Лета 7071 (Полуйко) - страница 374

Подьячий, стоявший спиной к Кремлю, почуял, однако, по волнению толпы, что из Кремля кто-то выехал. Обернулся, узнал царя, каверзно присказал:

— Вот и государь честь бунтовщику оказал! — и погромче, поядовитее — в толпу: — Да и вы не святы, анафемы! Будет и вам тож! Зрите!

— Ты дело чти!.. коль поставлен. Возгря боярская! — злобно выкресалось из толпы.

— Можить-ти, ему помилка в сей час от государя?! — выкрикнул еще кто-то — помягче, с надеждой…

— Можить-ти… — с издевательской серьезностью протянул подьячий. — Можить-ти, и в соболя обрядят и красными медами напоят!! Откель мне ведать-ти?!

Подьячий глумливо пощерился в толпу, с показной сосредоточенностью отвернул свитой край грамоты, распевно, густо, в полную силу потянул из себя:

— …И за ту татьбу великую, и за разбой, что бысть учинен на Пошехонье в Адриановой пустыни, и за убиение до конца живота святого старца игумена Адриана… приговорен Ивашка, зовомый Матренин, начальник всей той лютой смуте разбойной, и татьбе, и душегубству… по царевым и великого князя указным грамотам о татебных делах, как в них писан суд о татьбе и разбое… к конечной казни — к повешению за голову. Висеть ему до лютого смраду, после тело кинуть в яму за городом без погребения.

Дочитав грамоту, подьячий пошел с ней к Лобному месту, туда, где торчал из земли тонкий железный шесток, и нанизал на него грамоту. Таков был обычай: мертвые грамоты всегда оставлялись тут же, на месте казни, нанизывались на поставленный шесток, и каждый, кому ни заблагорассудится, мог после казни и посмотреть их, и почитать, коль был грамотен. Правда, если грамота с обратной стороны была чистой, она недолго торчала на шестке: площадные подьячие, эти писаря простого люда и ходоки по всем их делам, тут же прибирали ее к рукам. Бумага была дорога! Привозная! Простолюдину, затевавшему судебное дело, чистый лист бумаги нередко стоил дороже судебных пошлин. Потому-то нередко челобитные или иски каких-нибудь бедолажных Ивашек иль Прошек и шли в суды или приказы, писанные на обороте мертвых грамот.
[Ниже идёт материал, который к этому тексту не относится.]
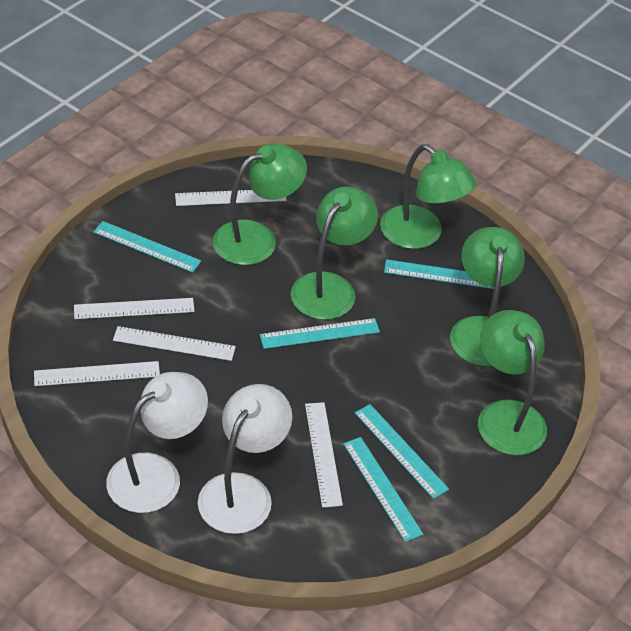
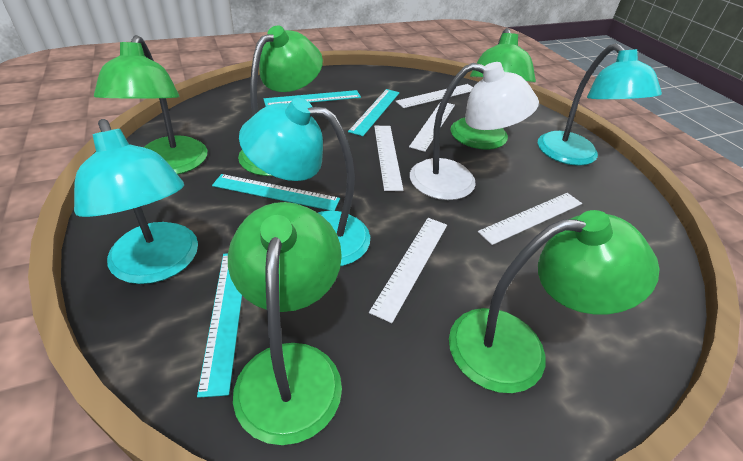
turquoise lamp: 0 -> 3
turquoise ruler: 5 -> 4
white lamp: 2 -> 1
Ото рва, сквозь толпу, на кауром аргамаке (недавний подарок царя за усердную службу — за поимку Фуникова и Шишкина в первую очередь!) стремительно пробивался Малюта, разметывал людишек нагайкой, сшибал конем… В минуту пробился к Лобному месту. Выкинулся из седла, бросил поводья ближнему стрельцу, надвинулся на подьячего:

— Пошто мешкаете?

— Все по чину, Григорья Лукьяныч, — лепетнул подьячий. Он уже знал нового царского любимца и особина, видел его на пытках в Разбойном приказе, когда там пытали Фуникова и Шишкина, еще больше слышал о нем…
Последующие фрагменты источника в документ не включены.